Instead, get in the habit of putting all auto-related receipts in
a shoebox so when it's filing time, you have the data.
It's also important to track your auto
business expenses as they occur because tax law technically requires
a contemporaneous record of travel expenses. "If you start
on Dec. 31 trying to remember what you drove each day of the year,"
notes Luscombe, "under the law they can refuse to accept the
claim."
Small business operators
and car costs
But if you're an independent business operator rather than
an employee, then using your car for business and taking the tax
break is simpler, right? Not necessarily.

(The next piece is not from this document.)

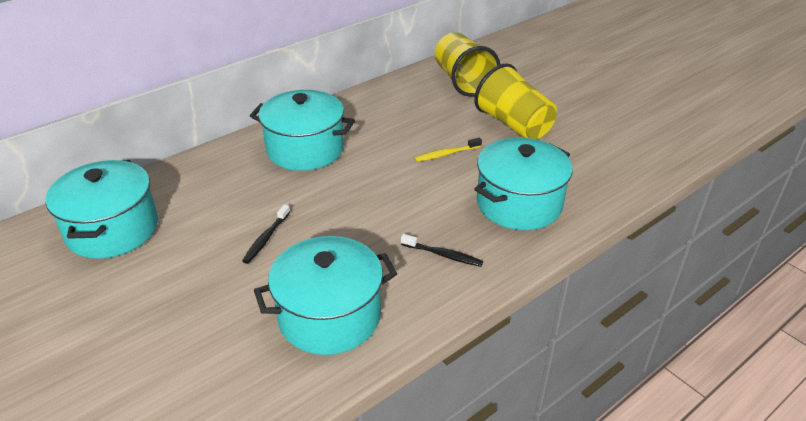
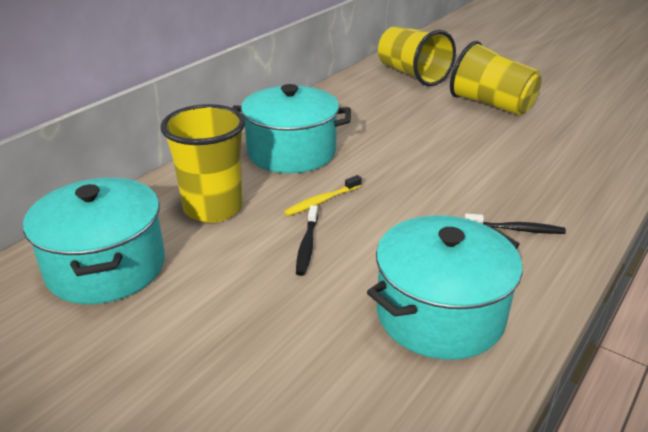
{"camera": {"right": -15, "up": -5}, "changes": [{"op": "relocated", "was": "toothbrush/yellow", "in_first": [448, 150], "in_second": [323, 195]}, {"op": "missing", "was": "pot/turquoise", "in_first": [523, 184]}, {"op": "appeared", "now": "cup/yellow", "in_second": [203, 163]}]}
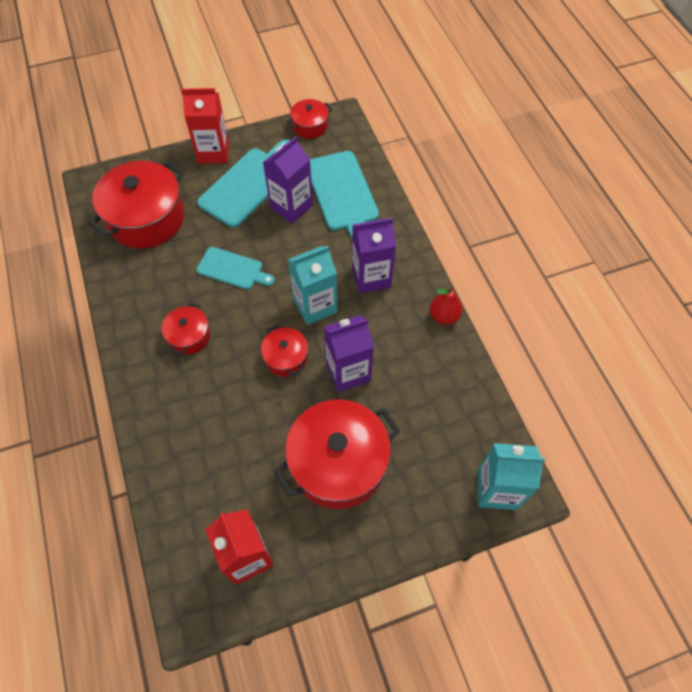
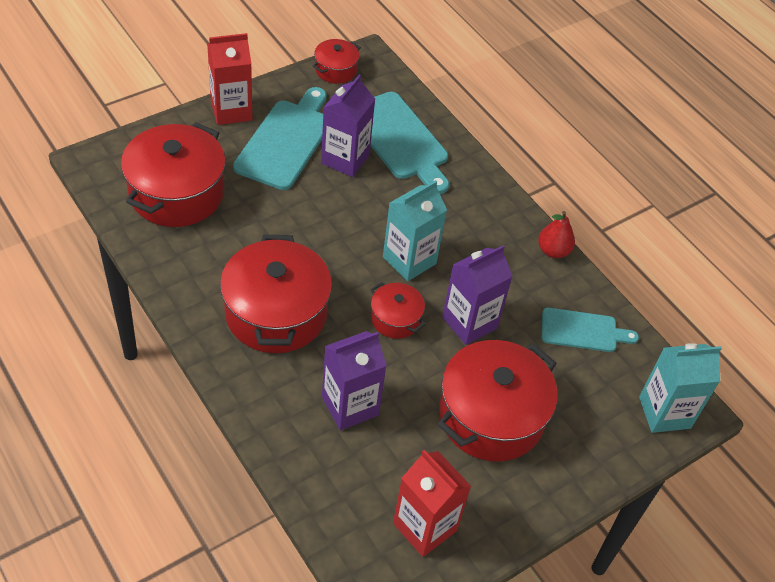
{"camera": {"right": -20, "up": -10}, "changes": [{"op": "size", "was": "pot/red", "in_first": [186, 329], "in_second": [276, 294], "ratio": 2.0}, {"op": "relocated", "was": "cutting board/turquoise", "in_first": [235, 268], "in_second": [590, 330]}, {"op": "relocated", "was": "carton/purple", "in_first": [374, 255], "in_second": [354, 381]}]}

It's true that when you file a Schedule
C as a small-business owner or sole proprietor, auto expenses
can immediately reduce your profit, meaning less tax. In these cases,
the auto costs are more valuable and generally easier to claim than
the itemized deductions to your personal Form
1040 tax return. (Some business owners try to cut their taxes
even more by making their company car one of the big
SUVs that, in 2003, became eligible for even greater tax breaks.)
It's also true that the IRS looks at auto
claims almost as closely as an insurance inspector. And things can
get a bit sticky if the car is used for business and personal travel.
"In general, if you use the car partly
for business and partly for personal purposes," explains Luscombe,
"an allocation must be made between the types of driving and
good records are going to be required to support the deduction."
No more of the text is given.